The search for a successor is on, and among the names being mentioned is Charles Dutoit of the Montreal Symphony; also Leonard Slatkin of the St. Louis Symphony and Giuseppe Sinopoli, frequent guest conductors. Mehta has declined several music director offers, saying he wishes to pursue a less administrative career, and he has signed for several opera projects in Europe beginning in 1991.Mehta has not been a favorite of critics in New York, being considered on the prefunctory side, and has seldom led major recordings of the Philharmonic. Those assignments have gone recently to Leonard Bernstein, the Philharmonic's laureate conductor, or Sinopoli. However, Mehta has maintained the support of Management, board and public, for about 90 percent capacity at Avery Fisher Hall. And he has overseen a major transition of orchestral personnel. Because of an unusually large number of retirements, 36 new members have joined during his tenure, including concertmaster Glenn Dicterow and 10 other first desk players.

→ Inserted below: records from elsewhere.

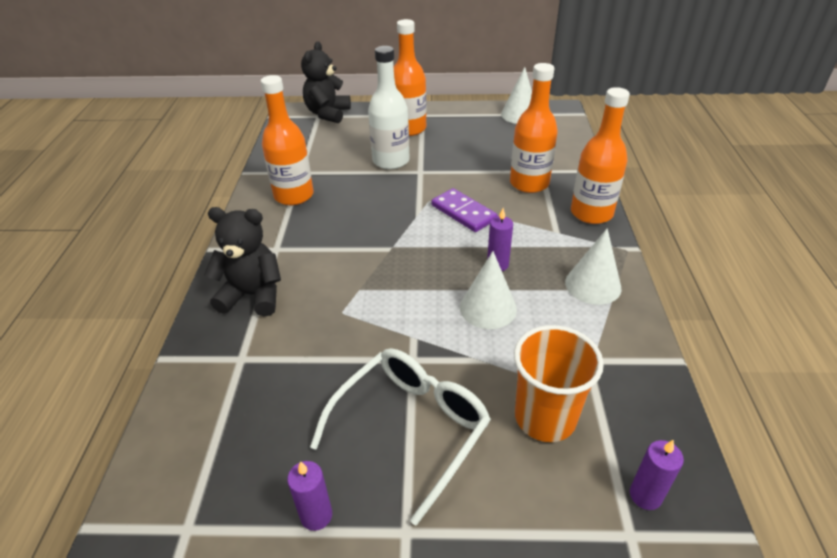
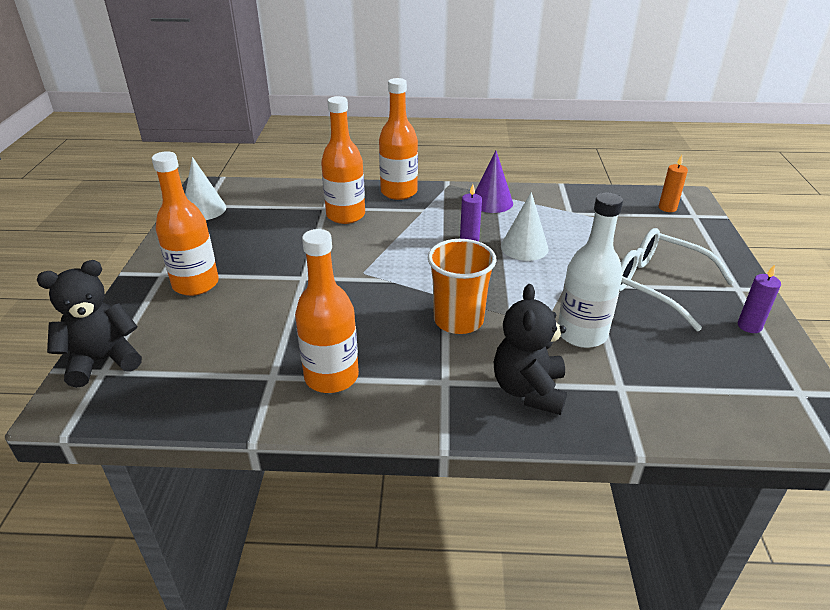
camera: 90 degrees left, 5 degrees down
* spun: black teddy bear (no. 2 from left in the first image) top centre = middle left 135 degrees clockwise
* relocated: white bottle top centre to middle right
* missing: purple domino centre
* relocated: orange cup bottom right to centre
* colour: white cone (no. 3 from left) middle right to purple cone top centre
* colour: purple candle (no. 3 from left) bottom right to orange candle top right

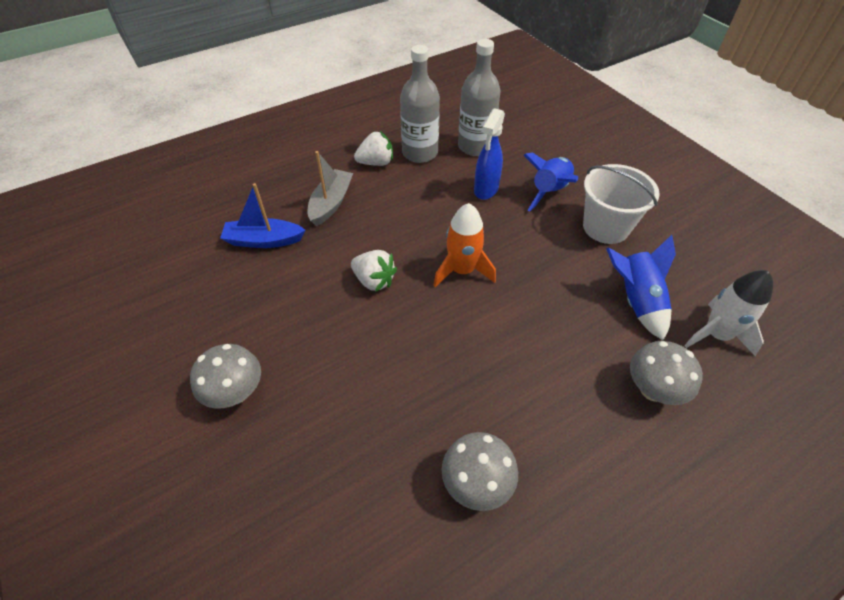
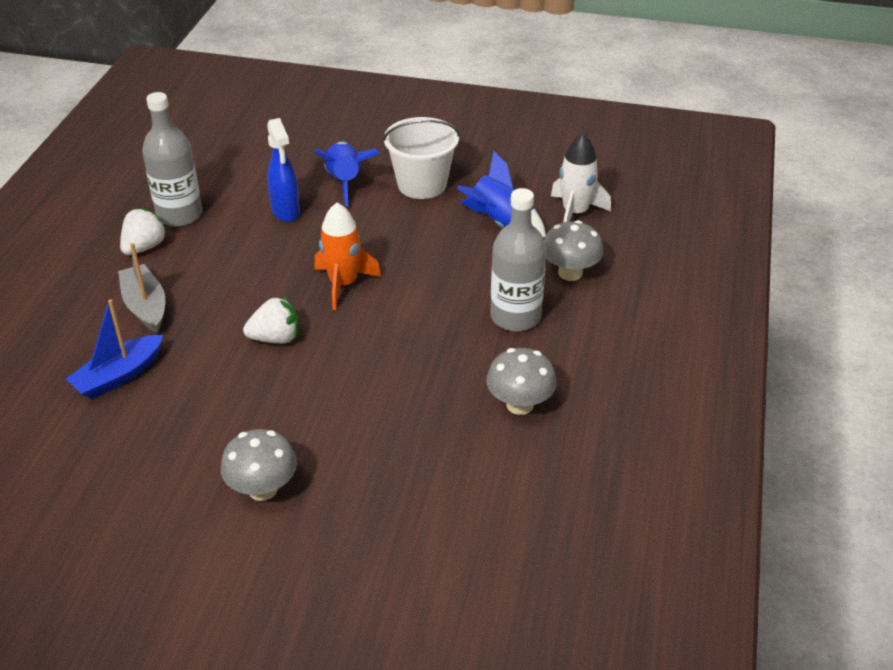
camera: 45 degrees left, 10 degrees down
* relocated: grey bottle (no. 2 from left) top centre to centre

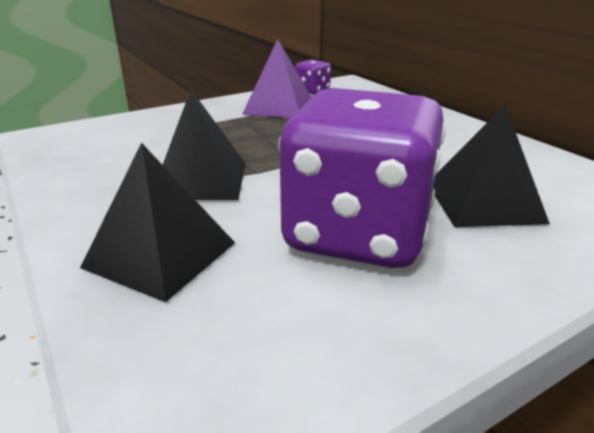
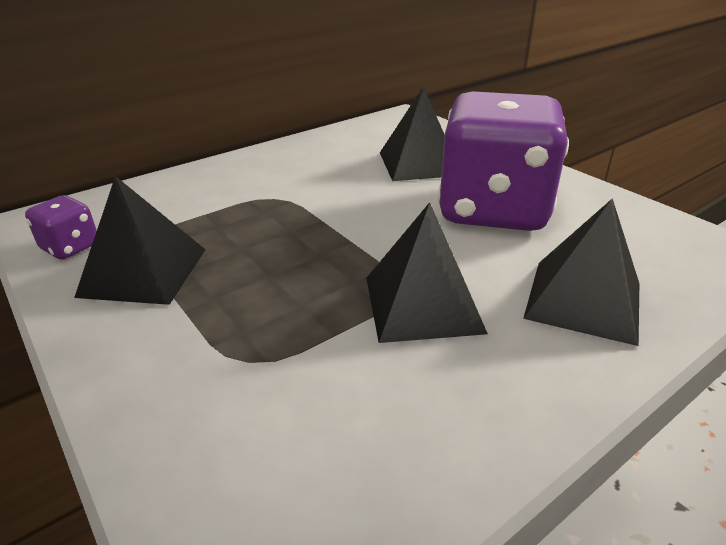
camera: 95 degrees left, 5 degrees up
* colour: purple pyramid top centre to black pyramid (no. 1 from left) middle left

-FIVE INDIVIDUALS have been selected to receive the Kennedy Center Honors for 1988 in Washington, D.C., on Dec. 4. They are choreographer Alvin Ailey, actor George Burns, actress Myrna Loy, violinist Alexander Schneider and Roger L. Stevens, founder of the National Endowment for the Arts and the Kennedy Center.
-DAVID DEL TREDICI, composer of "Final Alice" and winner of the 1980 Pulitzer Prize for his "In Memory of a Summer Day," has been named composer in residence of the New York Philharmonic. His two-year assignment will include writing a work for the 150th birthday of the orchestra in 1992.
The appointment is part of the Meet the Composer Orchestra Residencies Program. Other composers so honored this year are Robert Beaser, American Composers Orchestra; Donald Erb, St. Louis Symphony; Stephen Paulus, Atlanta Symphony, and Steven Stucky, Los Angeles Philharmonic.
And Andre Watts, American pianist, has received the Avery Fisher Prize, in recognition of outstanding achievement and excellence in music. He received $25,000 cash, and his name will be inscribed on a marble plaque in Lincoln Center's Avery Fisher Hall. Watts recently celebrated his 25th anniversary as a concert artist.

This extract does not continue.